2025年9月22日月曜日

 コラム436 <ウグイスとホトトギス> 


 心掛けのいい鳥がいるもので、『法華経』を常に唱(とな)えている。〝ホーホケキョッ!〟〝ホーホケキョッ!〟ウグイスである。仏教の信者という訳ではないだろうが、春先には住まい塾の東京本部でも聞くことができるし、6月初旬に山小屋にきたがここでもしきりに鳴いている。


 〝ホーホケキョッ!〟〝ホーホケキョッ!〟


 日が経つにつれ、おぼつかなかったさえずりが上手になっていく。

 山中では同時期にホトトギスがよく鳴く。繁殖期の雄は「特許許可局(トッキョキョカキョク)」と鳴く、と図鑑などにも書かれているが、そう言われれば、そう聞こえないこともない程度で私などにはどちらかといえば〝トッキョキョキョキョキョ〟と聞こえる。これが昼だけでなく夜中の暗い樹間を鳴きながら飛んでいく。鳥眼とよく言うが、この鳥は夜も目が見えるのだろう。

 このウグイスとホトトギスには縁があるのだ。
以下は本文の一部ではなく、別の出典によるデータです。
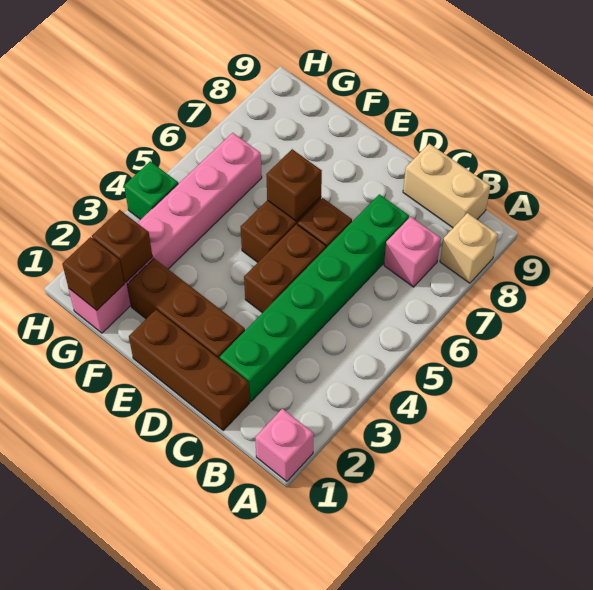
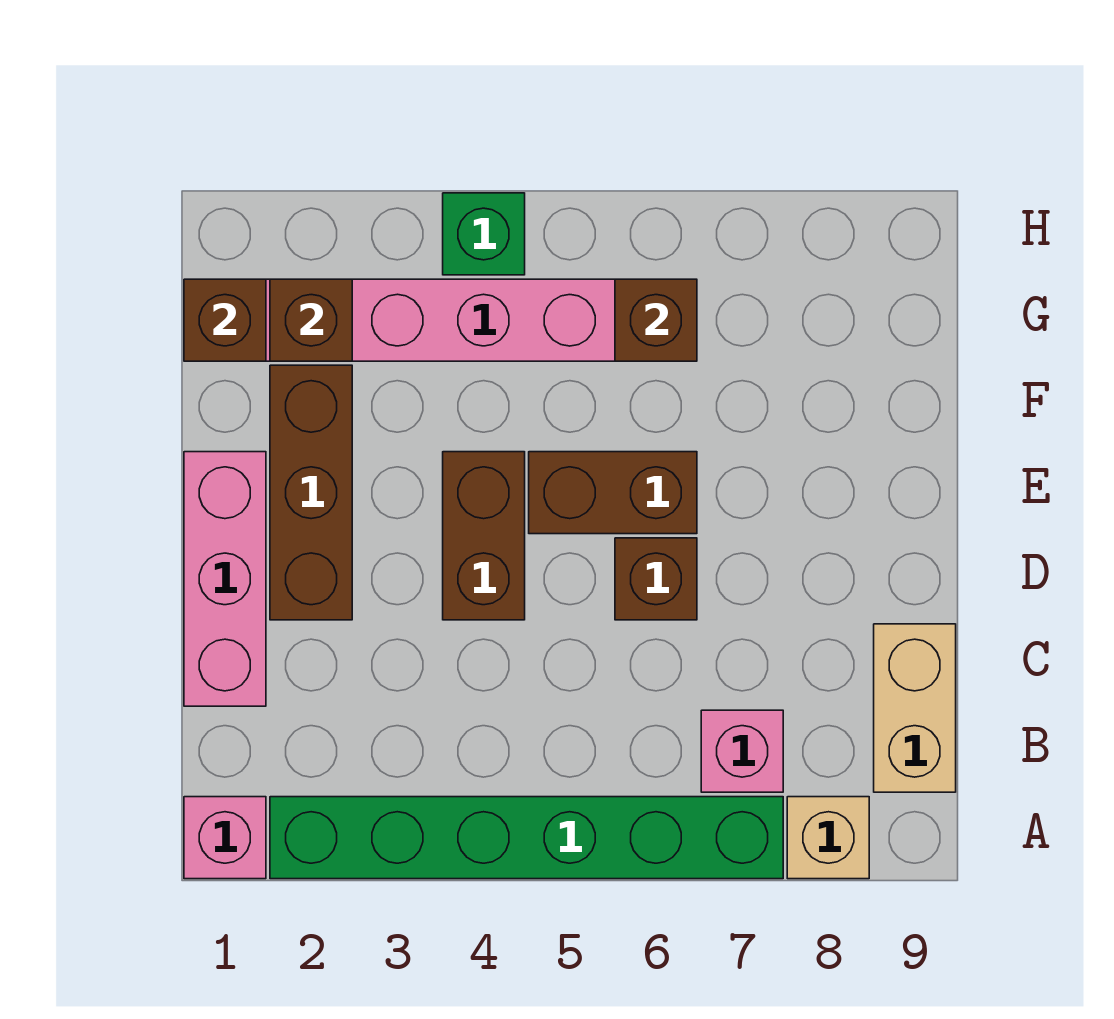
brown brick C1:E1 level 1 -> pink brick C1:E1 level 1
green brick C2:C7 level 1 -> green brick A2:A7 level 1
brown brick D4:D5 level 1 -> brown brick D4:E4 level 1
brown brick E6 level 2 -> brown brick G6 level 2

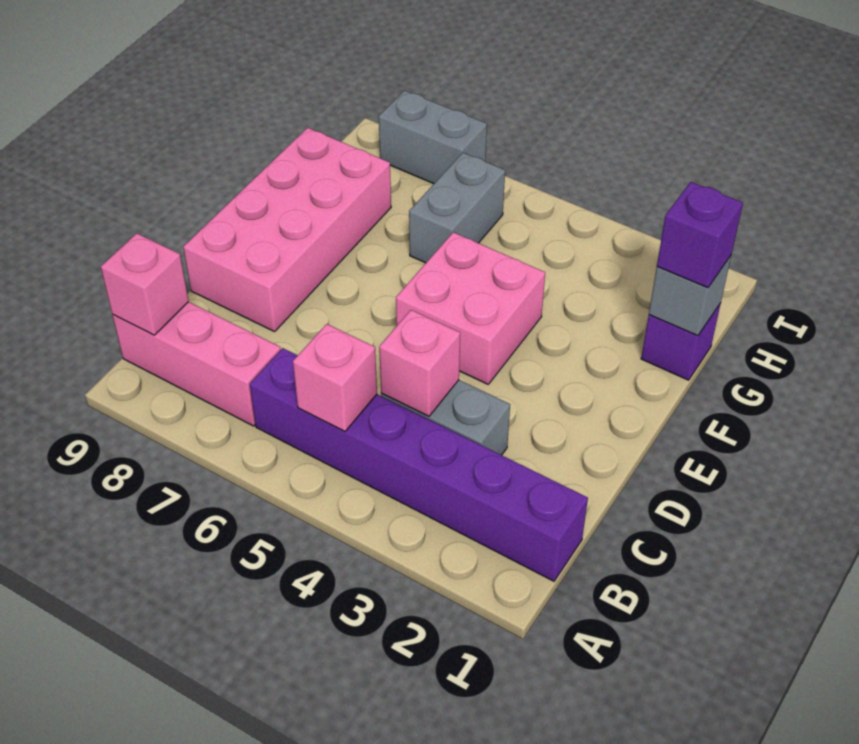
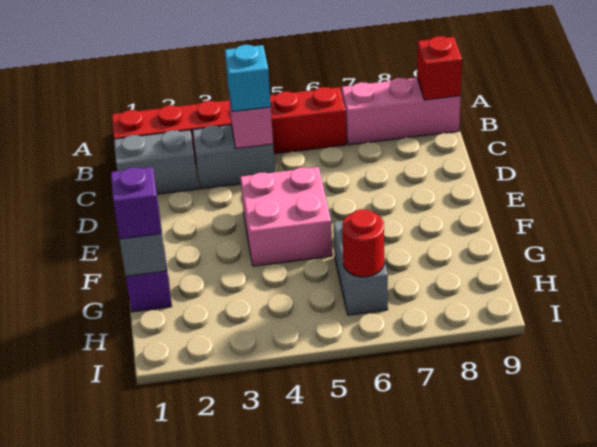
purple brick B1:B6 level 1 -> red brick B1:B6 level 1
pink brick B5 level 2 -> none
pink brick B9 level 2 -> red brick B9 level 2
none -> cyan brick C4 level 3
pink brick D8:G9 level 1 -> none
none -> red round brick H6 level 2
grey brick I7:I8 level 1 -> grey brick C1:C2 level 1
ホトトギスは自分で巣を作らず、ウグイスなど他人の巣に卵を産み落とす。育児も他人任せである。これを托卵というらしいが、どうも私はこの性格が好きになれない。企(たくら)むという語源はきっとここにある、とさえ思っている程だ。育児放棄。「ホトトギス派」がなぜ俳壇の主流を形成するに到ったかも私には判らない。しかし育児放棄を責める資格は、私には無いな。21才の娘を亡くしたのだから・・・。別居していたこともあるが、娘の心を察してやることさえできなかった。